A mysterious young woman deserves much of the credit for Arthur’s remarkable transformation. Julia Sand, a bedridden New Yorker, wrote Arthur nearly two dozen letters urging him to put country over party, to find “the spark of true nobility” that lay within him. At a time when women were barred from political life, Sand’s letters inspired Arthur to transcend his checkered past–and changed the course of American history.

This beautifully written biography tells the dramatic, untold story of a virtually forgotten American president. It is the tale of a machine politician and man-about-town in Gilded Age New York who stumbled into the highest office in the land, only to rediscover his better self when his nation needed him.

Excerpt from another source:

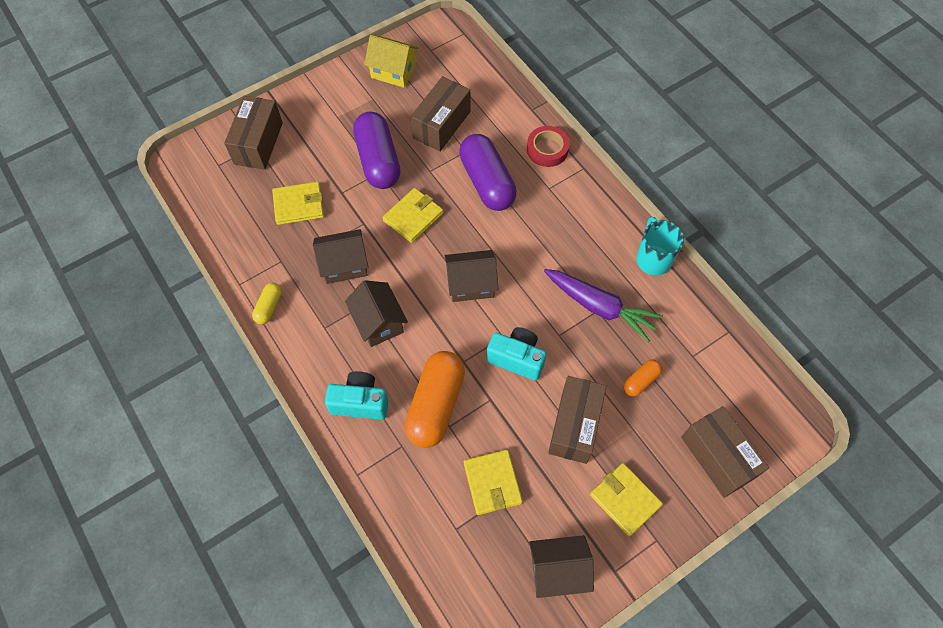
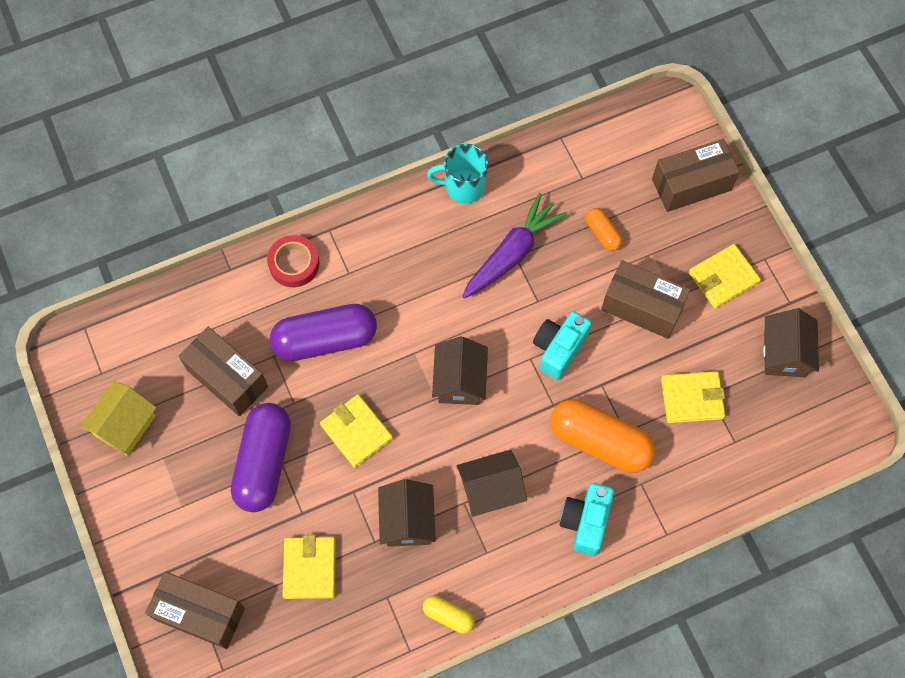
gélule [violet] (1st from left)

Meet The Author: Scott S. Greenberger

Scott S. Greenberger is the coauthor, with former Senator Tom Daschle and Jeanne Lambrew, of the New York Times bestseller Critical: What We Can Do about the Health Care Crisis. Greenberger is currently the executive editor of Stateline, a news website funded by the Pew Charitable Trusts that covers state politics and policy for dozens of US newspapers. He was a newspaper reporter for twelve years, first at the Austin American-Statesman and then at the Boston Globe, and has also written for the New York Times, the Washington Post, GQ, Glamour, Washington Monthly, Moment magazine, and Washington City Paper. He lives in Takoma Park, Maryland.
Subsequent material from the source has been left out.